BPBD DIY masih akan melakukan kajian mendalam terhadap bencana longsor di daerah ini yang mengalami tren peningkatan.

Menurut dia, lokasi yang pernah mengalami longsor kondisi tanahnya biasanya semakin rentan atau lapuk, sehingga daya ikatnya tidak seperti sebelumnya.

"Makannya bagi masyarakat yang tinggal di kawasan rawan longsor, kalau ada hujan lebat dalam waktu yang lama kami sarankan untuk menyelamatkan diri atau berpindah dulu ke lokasi yang lebih aman," kata dia.

Baca juga: BMKG: Waspadai gelombang sangat tinggi di laut selatan Jabar-DIY

Biwara mengatakan, zona rawan bencana, termasuk longsor, selama ini telah terpetakan dalam Peraturan Daerah (Perda) tentang Rencana Tata Ruang Wilayah DIY Tahun 2019- 2039.

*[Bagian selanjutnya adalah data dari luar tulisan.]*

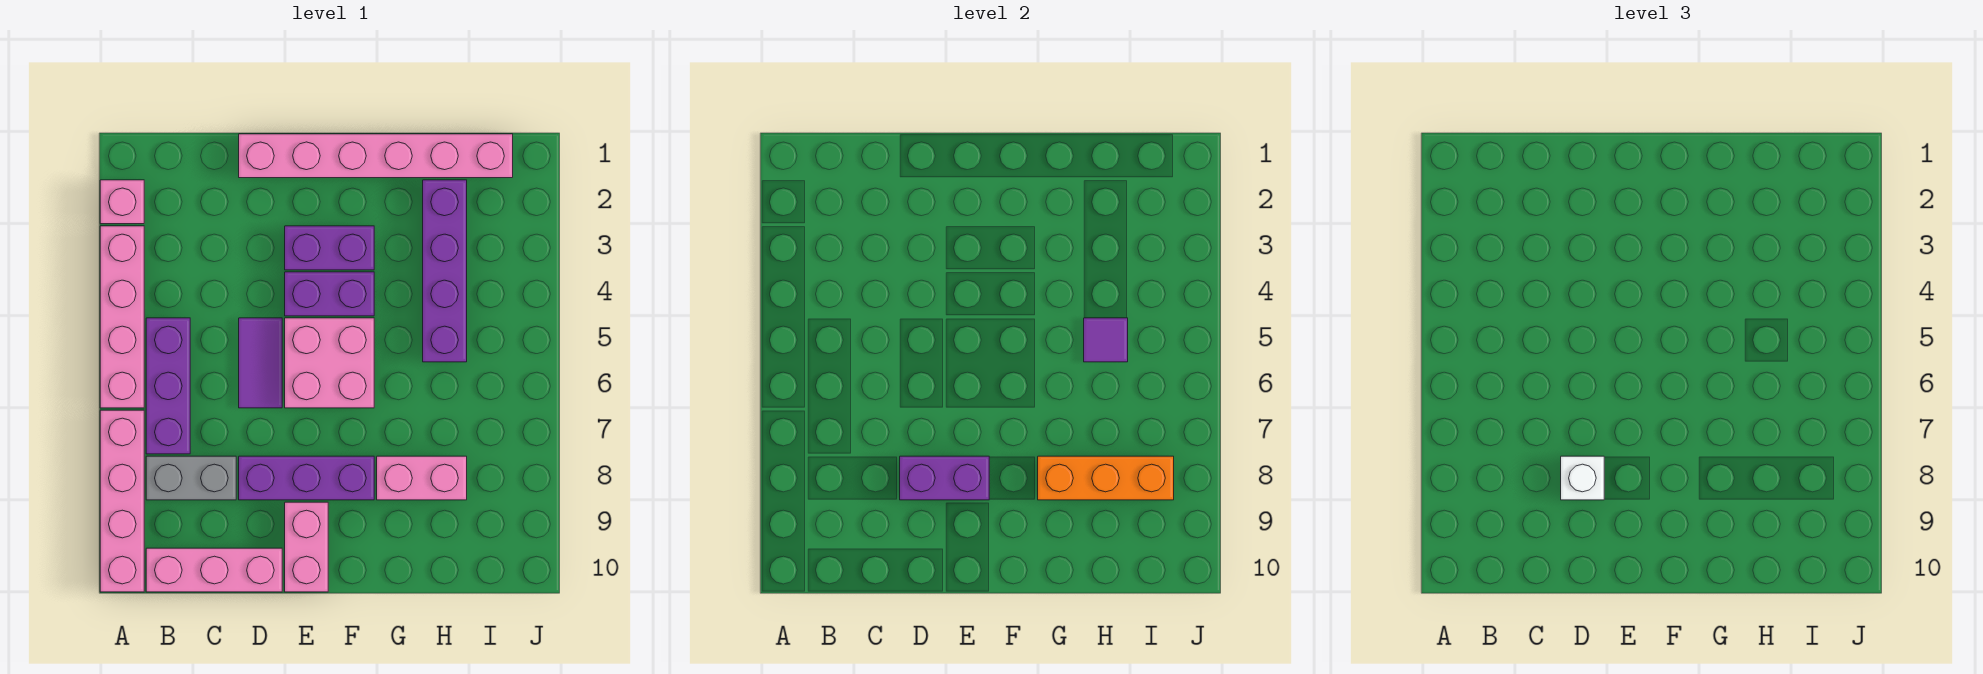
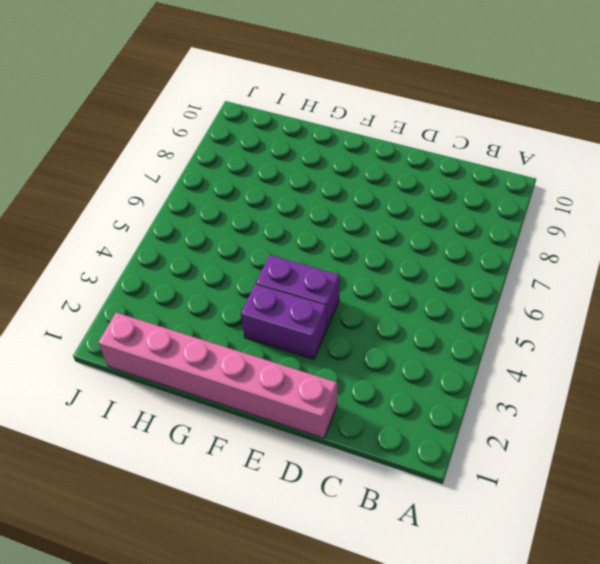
none -> pink brick A2 level 1
none -> pink brick A3:A6 level 1
none -> pink brick A7:A10 level 1

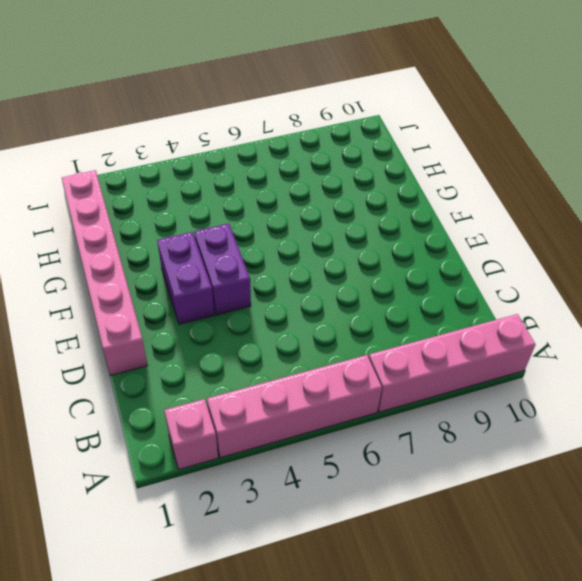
none -> purple brick B5:B7 level 1
none -> grey brick B8:C8 level 1
none -> pink brick B10:D10 level 1

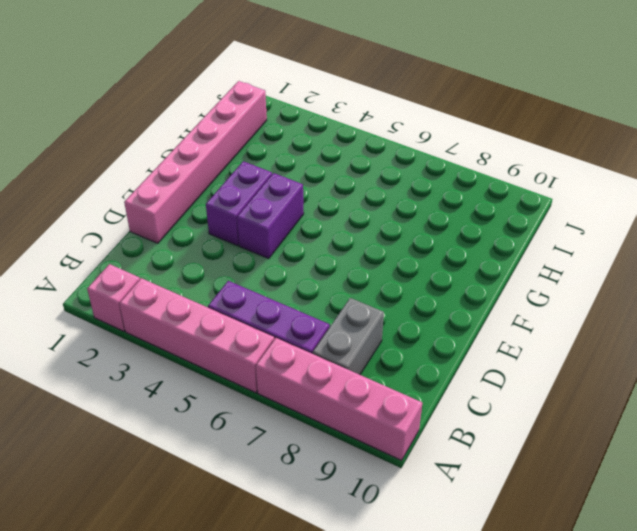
none -> pink brick B10:D10 level 1
none -> purple tile D5:D6 level 1
none -> purple brick D8:F8 level 1

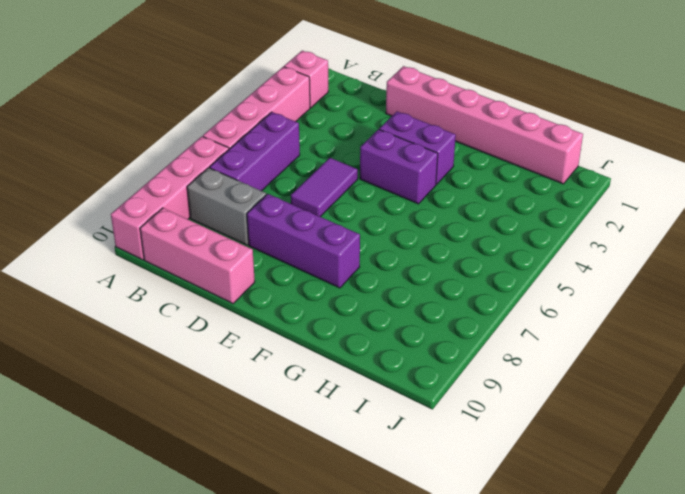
none -> pink brick E5:F6 level 1
none -> pink brick E9:E10 level 1
none -> pink brick G8:H8 level 1

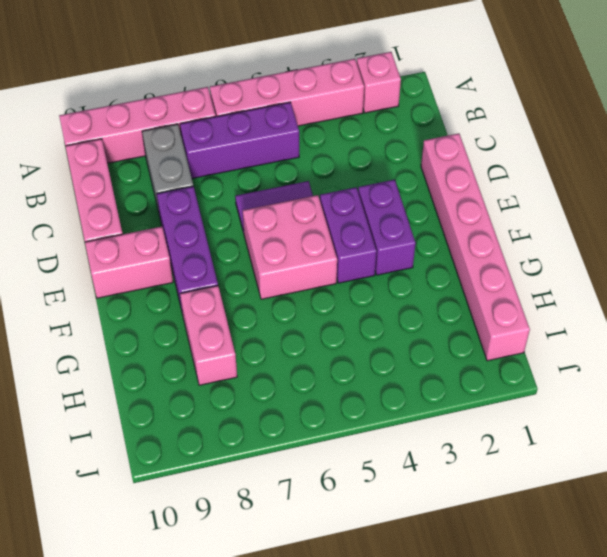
none -> purple brick H2:H5 level 1
none -> purple brick D8:E8 level 2
none -> orange brick G8:I8 level 2

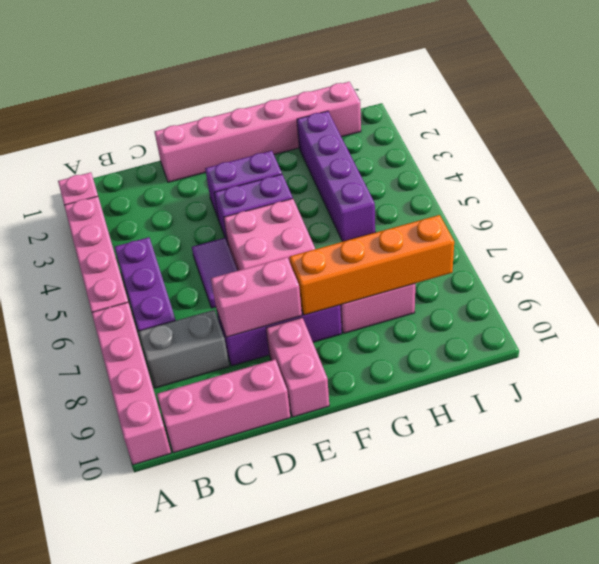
pink brick D8:E8 level 2 -> purple brick D8:E8 level 2
orange brick F8:I8 level 2 -> orange brick G8:I8 level 2
none -> purple tile H5 level 2
none -> white brick D8 level 3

Berdasarkan peta tersebut, ia menyebutkan kawasan yang rawan longsor antara lain di Kecamatan Samigaluh, Kokap, Kalibawang, Girimulyo (Kulon Progo), serta Semin, Patuk, Ponjong (Gunungkidul).

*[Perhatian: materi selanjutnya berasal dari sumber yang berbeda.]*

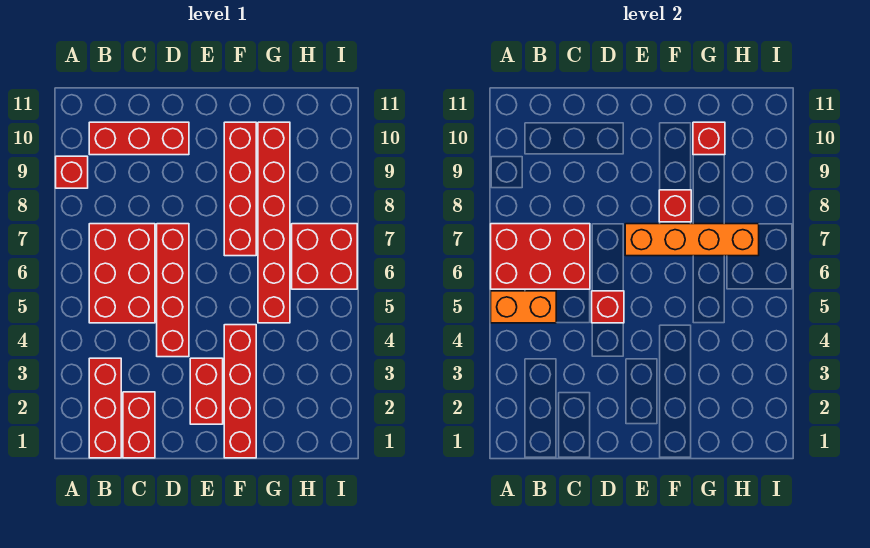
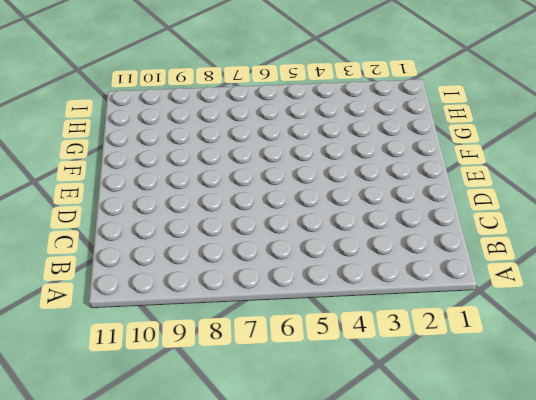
none -> red brick A9 level 1
none -> red brick B1:B3 level 1
none -> red brick B5:C7 level 1

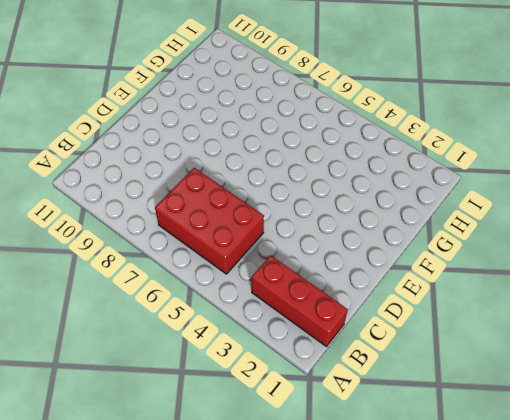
none -> red brick A9 level 1
none -> red brick B10:D10 level 1
none -> red brick C1:C2 level 1

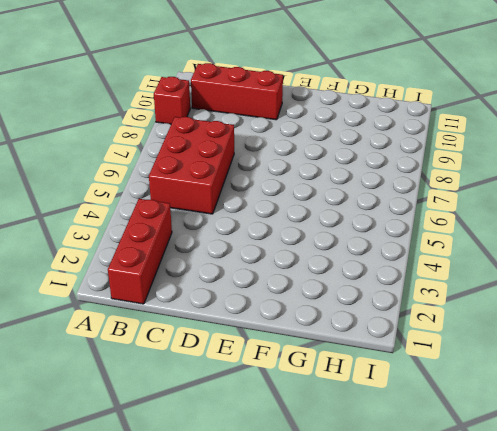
none -> red brick C1:C2 level 1
none -> red brick D4:D7 level 1
none -> red brick E2:E3 level 1

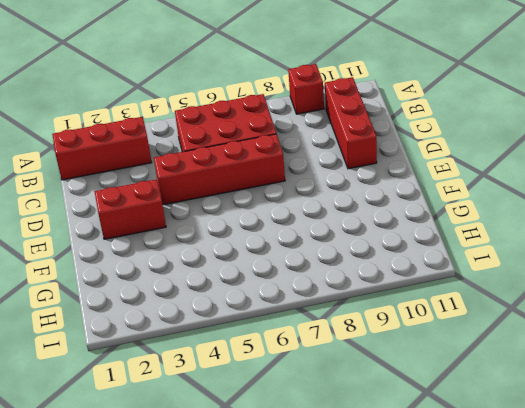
none -> red brick C1:C2 level 1
none -> red brick F1:F4 level 1
none -> red brick F7:F10 level 1

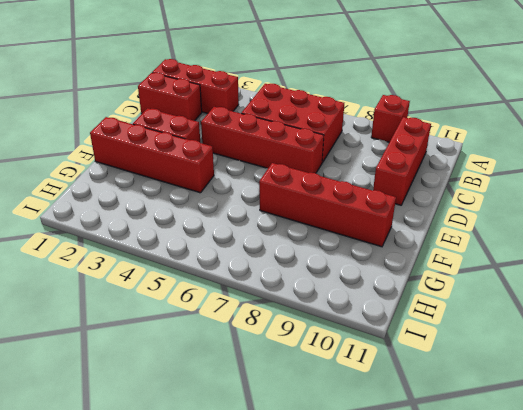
none -> red brick G5:G10 level 1
none -> red brick H6:I7 level 1
none -> orange brick A5:B5 level 2

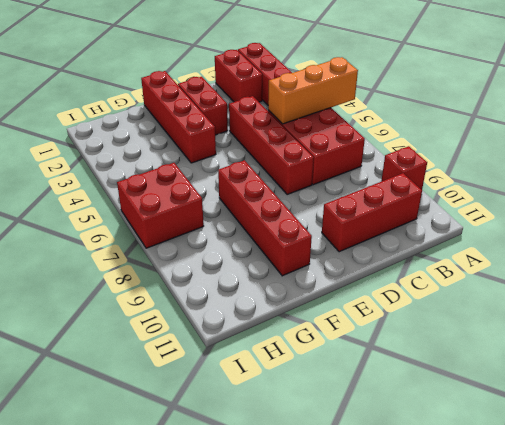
orange brick A5:C5 level 2 -> orange brick A5:B5 level 2
none -> red brick G5:G10 level 1
none -> red brick A6:C7 level 2
none -> red brick D5 level 2

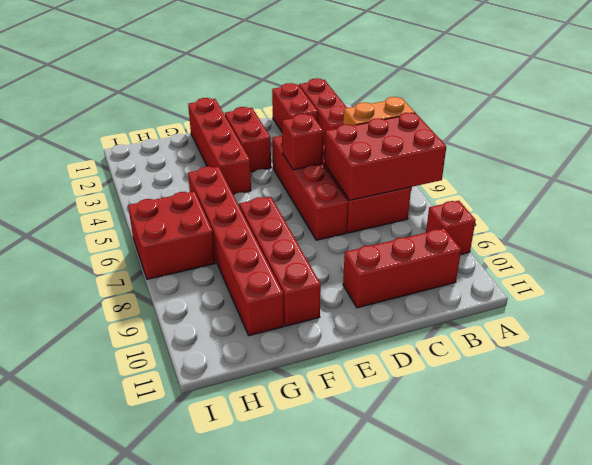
none -> orange brick E7:H7 level 2
none -> red brick F8 level 2
none -> red brick G10 level 2

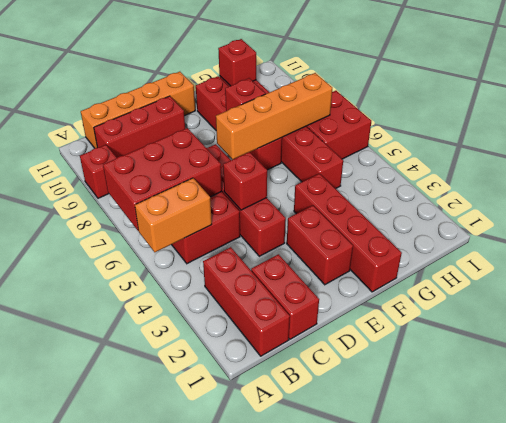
orange brick B11:E11 level 1 -> none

Untuk mengurangi risiko longsor, menurut Biwara, BPBD DIY lebih banyak mengandalkan edukasi bagi masyarakat agar mampu melakukan mitigasi secara mandiri dengan mengenali tanda-tanda sebelum kejadian.

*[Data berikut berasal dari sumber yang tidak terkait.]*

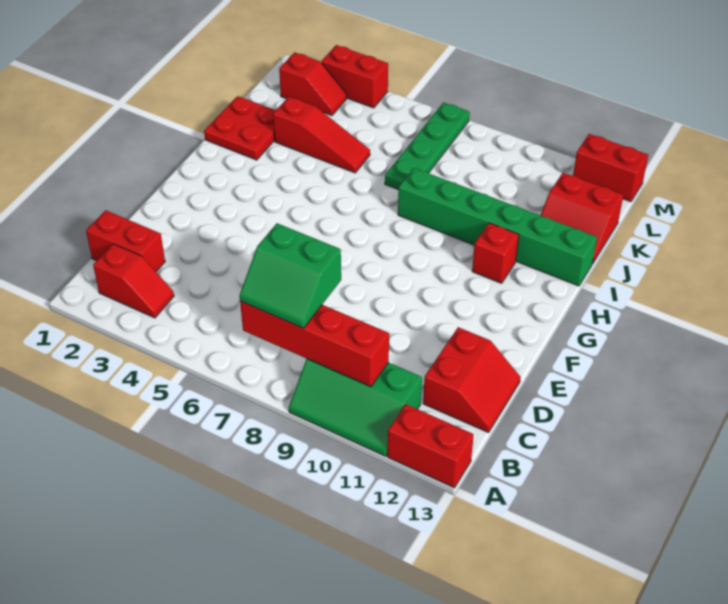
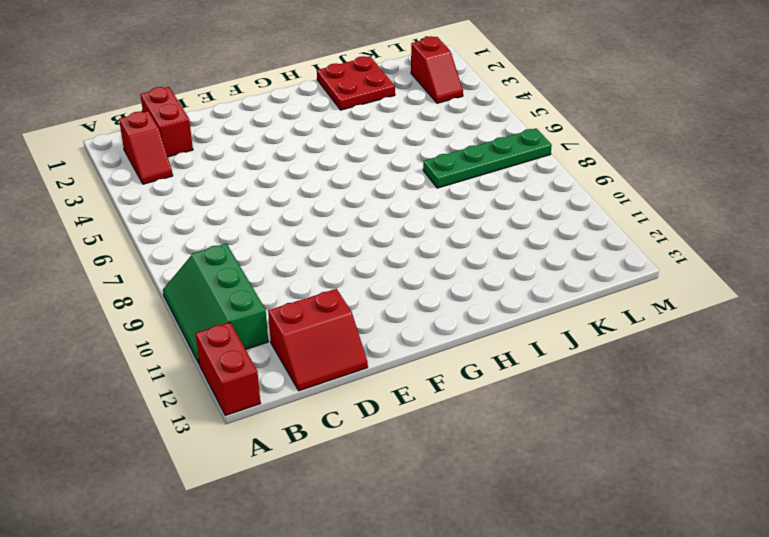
none -> red brick H11 level 1
none -> green brick I8:I13 level 1
none -> red slope J3:J5 level 1 top 3

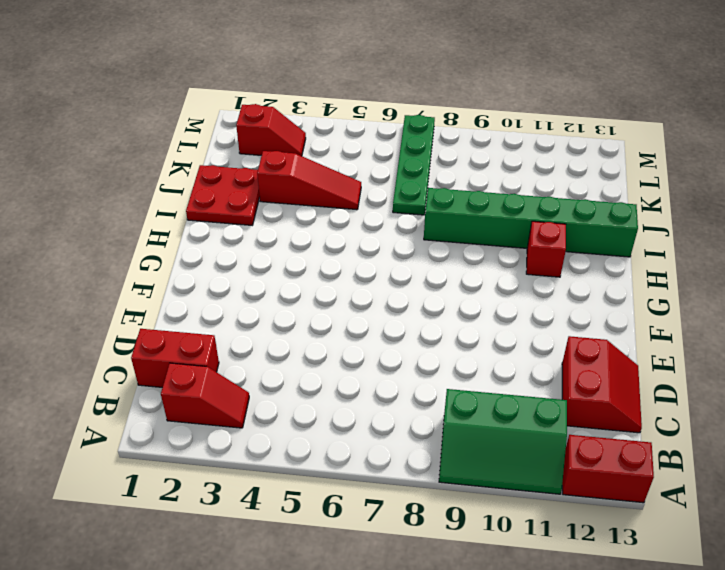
none -> red slope J12:K13 level 1 top K
none -> red brick M3:M4 level 1
none -> red brick M12:M13 level 1

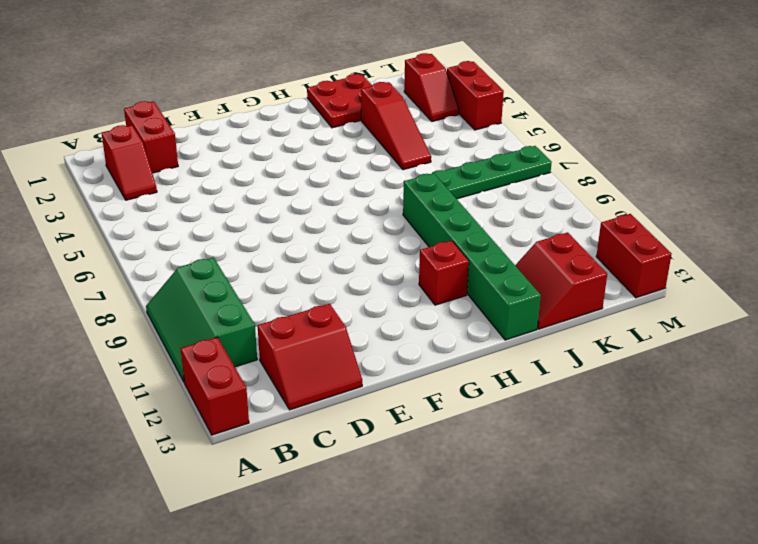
none -> red brick B7:B10 level 2
none -> green slope B7:C8 level 3 top C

Pasalnya, ia mengakui jika hanya bergantung pada alat sistem peringatan dini atau "early warning system (EWS)" di kawasan rawan longsor jumlahnya terbatas.

Baca juga: BPBD DIY minta masyarakat di zona rawan bencana tingkatkan kesiagaan

Seperti di Kulon Progo, menurut dia, terdapat tiga unit EWS online dan 39 EWS manual yang masing-masing hanya mampu menjangkau radius 100 meter di kawasan itu.

Selain itu, BPBD DIY bersama BPBD kabupaten/kota, kata dia, juga menggencarkan pembentukan desa tangguh bencana (Destana), kalurahan/kelurahan tangguh bencana (Kaltana) dan satuan pendidikan aman bencana (SPAB) di seluruh DIY.

"Hingga 2022 sebanyak 326 Destana dan Kaltana sudah terbentuk, sedangkan untuk SPAB telah terbentuk sebanyak 201 sekolah," kata dia.

Baca juga: Tanah Longsor dominasi bencana alam di DIY selama 2021

Manajer Pusat Pengendalian Operasi (Pusdalops) BPBD DIY Lilik Andi Aryanto menambahkan terkait pemicu longsor, saat ini BPBD Gunungkidul tengah melakukan kajian bersama Pusat Studi Bencana Alam (PSBA) Universitas Gadjah Mada (UGM).

"Kemarin dari Badan Geologi dalam hal ini BPPTKG juga menawarkan ke kami. Mereka siap membantu melakukan kajian," kata dia.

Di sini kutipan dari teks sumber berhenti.